Too much gin at the 19th hole; golf bag in the boot of the Jag; clubhouses where the women staff can get sacked for not wearing skirts; businessmen doing dodgy deals; mind-boggling finicketiness over what you wear on the course-English golf does not have a progressive image. The Chamber of Commerce, the Rotary Club, the Conservative Association and the Golf Club-all are part of the suffocating web of Home Counties Tory life. Ever since I became politically aware I have regarded a good golf swing as ideologically unsound.
Until now. Three years ago I revisited the game I had only ever played once in my life before-on a nine hole course behind my school where I failed to lift the ball in the air once. I never had that satisfying feeling of effortlessly clipping the ball and seeing it fly into the heavens before descending to nestle plumb in the middle of the fairway. Only public school boys and the inhabitants of the big houses in the suburb where I lived seemed to be able to hit a ball like that. This was a Tory game unplayable by lank, bookish grammar school boys. I gave up. I would never be able to hit a golf ball in the air; and never straight.
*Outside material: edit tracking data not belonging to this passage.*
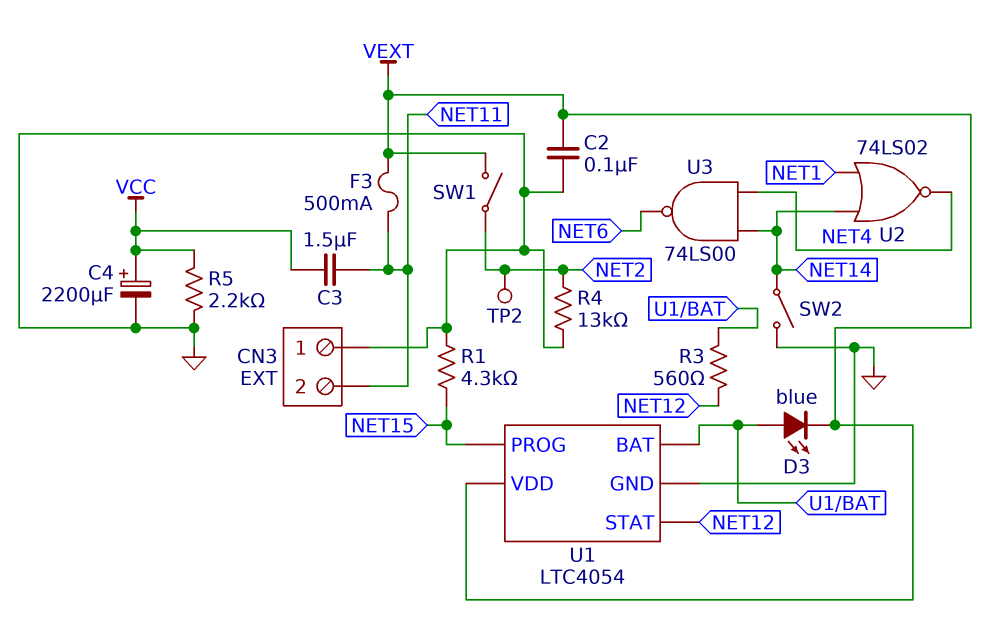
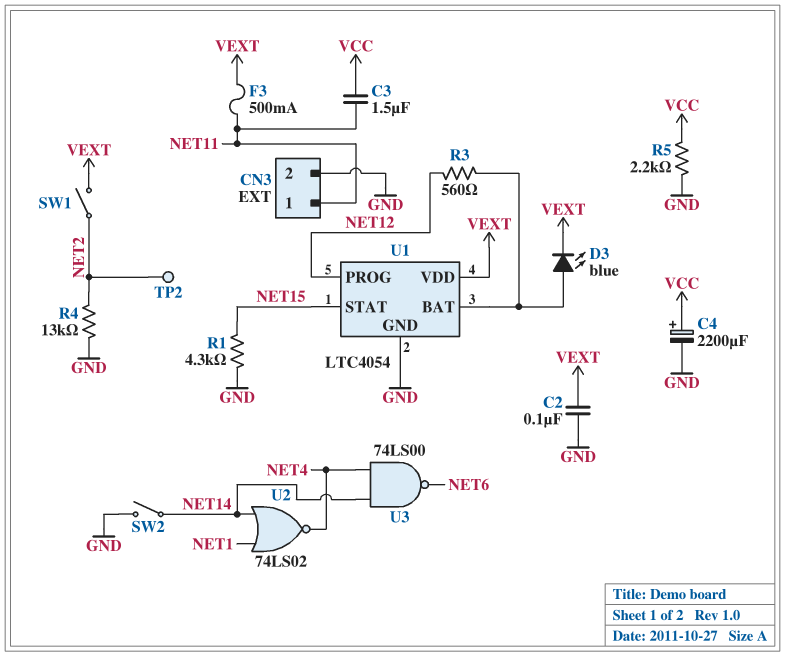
CN3 pin 1: GND -> NET11
CN3 pin 2: NET11 -> GND
U1 pin PROG: NET15 -> NET12
U1 pin STAT: NET12 -> NET15

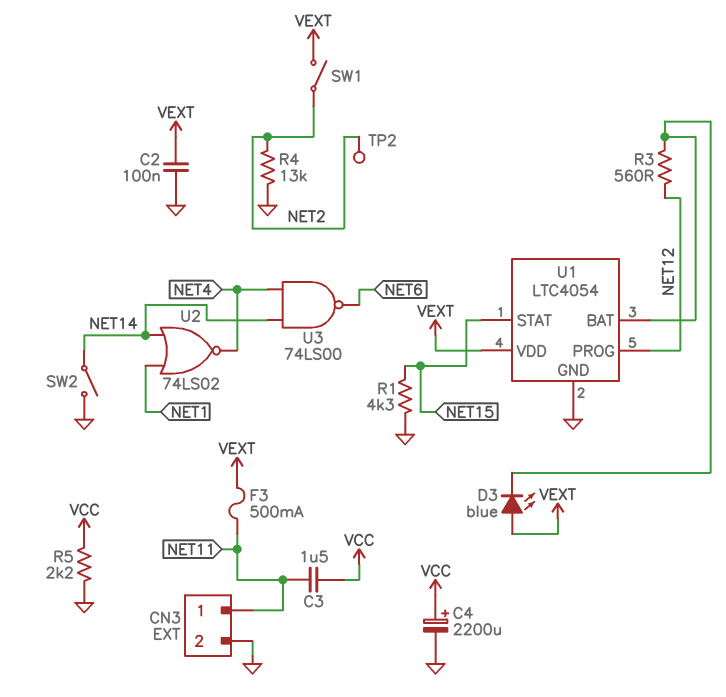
D3: LED blue (A U1/BAT, K VEXT) -> LED blue (A VEXT, K U1/BAT)

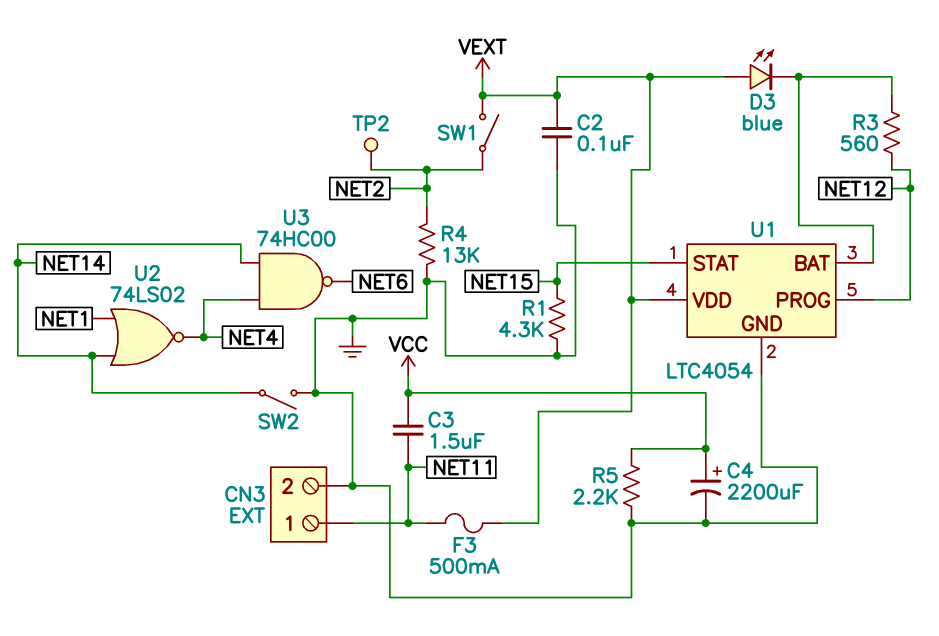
U3: NAND 74LS00 (in NET4, in NET14, out NET6) -> NAND 74HC00 (in NET4, in NET14, out NET6)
Today my record at hitting golf balls straight or in the air is still erratic, but I have come to love this absurd, obsessive and beautiful game. I owe my reacquainticeship with golf to my ten-year-old son (seven when he persuaded me to start playing) and an easy-going club in Kidlington, run by a friendly group of golf-loving Scots. It is true that over the past three years I have played mainly in the uncritical company of boys under 11 (great shot, Dad-as the ball carries 30 feet and then can’t be found in the saplings/swamp/high grass). But recently my confidence has been growing. I have begun playing with grown-ups, and I have twice gone round an 18 hole course and scored less than 100 (99)-a triumphant moment, as any golfer will tell you.
And I have come to see golf not as a Tory game, but rather one of the most democratic sports I have ever played. To play golf is to court regular humiliation-and the brilliant thing is, it’s the same for everyone on the course however good they are. Golfers share solidarity in their suffering. Remember the photographs of that Frenchman up to his knees in water at last year’s open trying to hit his ball out of a stream at the 18th to win the championship? That’s what it’s like at the top, and at the bottom it’s like that many times over. It’s a wonderful leveller. My ten-year-old and I (the 49-year-old) confront the same mystery. Why did that shot go so badly when the one before went so well?
We go through this because of the sense of grace when we do-occasionally and unpredictably-hit the ball well: hit a ball off the tee straight on to the green on a short hole (I did that twice a fortnight ago); drive a ball straight and high 250 yards with a wood; drive a ball straight and high with an iron; sink a long putt; chip your way out of difficulty. The satisfaction of these moments ranks with the best there is: skiing a black run well; watching one of your children succeed at something they’ve set their heart on; writing a bestseller; and other pleasures ascetic readers of Prospect may have read about and even experienced.
Democracy is embedded in the sport. The scoring system builds in each player’s strength and weakness via their handicap (how many shots more than a course’s designated difficulty rating you need to finish its 18 holes), so that you can play anybody on level terms. And it doesn’t matter whether you are playing with a star or a dunce; you all have to walk the course together taking more or less shots to get to the green. As my confidence has grown, I have come to dare to play with players much better than me-which never happens with tennis, say, or even skiing. I have even come to understand golf rules and etiquette; you need them to make sure everyone goes round the course as fast and as fairly as possible.
Golf courses vary, of course, but most boast at least one hole that is breathtakingly beautiful. There are two or three holes at a course in Steamboat Springs, Colorado, which are beyond belief. You round the track in your golf buggy (brilliant invention) and you find yourself gazing at a hole that crosses turbulent streams and wilderness, and ends at a green framed by the Rockies on all sides. Closer to home, even the public course at Uxbridge, beside the beginning of the M40, has a hole that leaves you gasping with surprise.
I played there a fortnight ago with two university friends. We don’t see much of each other these days, but we have each found our own way to golf-and are delighted that we have a new bond. Uxbridge is not Wentworth or Troon; it’s a course for the people, and as golf becomes more popular, there are many more like it-my club at Kidlington, for example, with its prefabricated hut for a clubhouse.
We had a wonderful afternoon. Each of us had our highs and our humiliations. And as the holes went by we rediscovered the banter that had made us so close 30 years ago, helped along by solidarity over the calamities that golf consistently deals you. Later, over a beer and a fat bacon sandwich, Nic leant forward with the same look he had at 18. “Lionel and I have been talking,” he said. “We’ve agreed. You’re bad enough to play with us again.” I had made it.